In this example, task.bash_run.echo1 depends on task.bash_run.echo because it has an attribute reference stdout from task.bash_run.echo.

task "bash_run" "echo1" {
  command = "echo ${task.bash_run.echo.stdout}"
}

# What is Task Dependency For?

The task dependency determines the execution order of a flow. Upstream tasks always get executed first. Downstream tasks always get executed afterward. Downstream tasks will be canceled if any execution of the upstream tasks is unsuccessful.

# Variable

# What is Variable?

A variable is a key-value pair. At runtime, Runflow maintains an environment storing variables and enables variable referencing in later task definitions.

# What does Variable Look Like?

In this example,

  • Block variable "greeter" {} declares a variable named greeter and must not be None.
  • Block task "bash_run" "echo" {} has a variable reference ${var.greeter}, which interpolates the command string dynamically at runtime.
# File: hello_vars.hcl
flow "hello_vars" {
  variable "greeter" {
    default = "world"
    required = true
  }
  task "bash_run" "echo" {
    command = "echo 'hello ${var.greeter}'"
  }
}

You can overwrite it using Runflow CLI --var greeter=WORLD, --var-file /path/to/vars.hcl or environment variable RUNFLOW_VAR_greeter=WORLD.

# What is Variable For?

If we say a flow is a callable function, then the variables are conceptually function parameters.

# Runflow CLI

# What is Runflow CLI?

Runflow provides a command-line interface for running and inspecting flows.
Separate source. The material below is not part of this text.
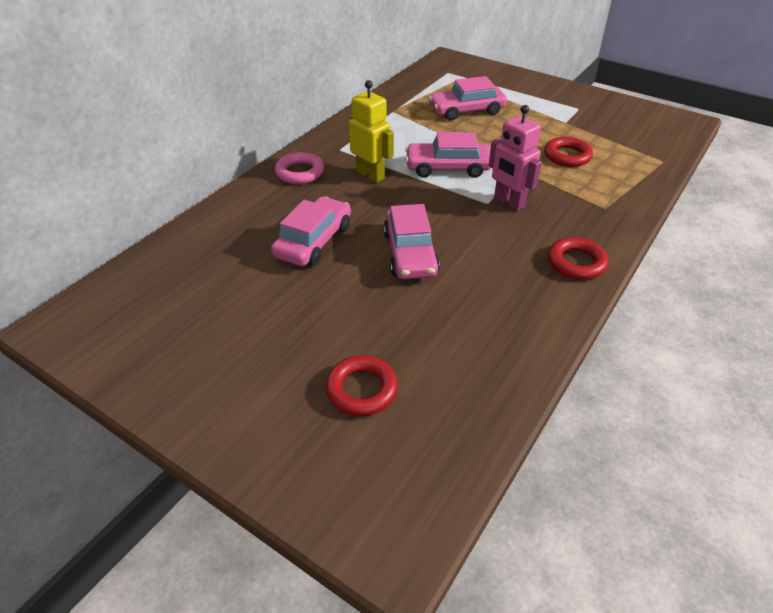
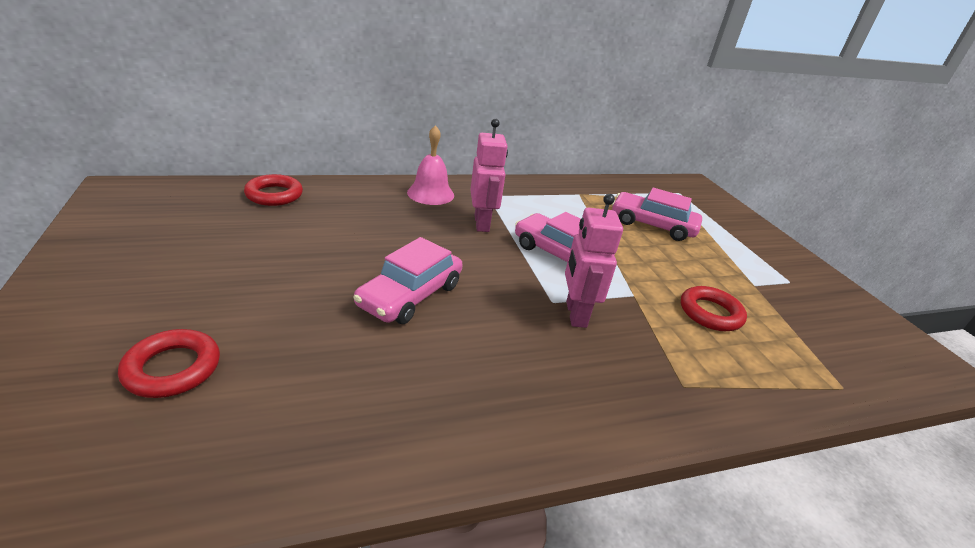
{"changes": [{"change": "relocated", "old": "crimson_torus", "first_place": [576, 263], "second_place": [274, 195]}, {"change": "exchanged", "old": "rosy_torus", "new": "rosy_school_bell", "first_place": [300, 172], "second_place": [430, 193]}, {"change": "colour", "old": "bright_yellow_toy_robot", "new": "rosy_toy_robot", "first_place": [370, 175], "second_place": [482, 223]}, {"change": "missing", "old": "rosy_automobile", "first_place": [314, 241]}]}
# What does Runflow CLI Look Like?

  • runflow run can collect variables from options and environment variables, and then execute all tasks in the right order. When the flow is complete, the program exits.
  • runflow visualize can draw the tasks and task dependency as a diagram. The output format can be SVG, PNG, DOT, etc. It's useful for understanding the relationship between tasks.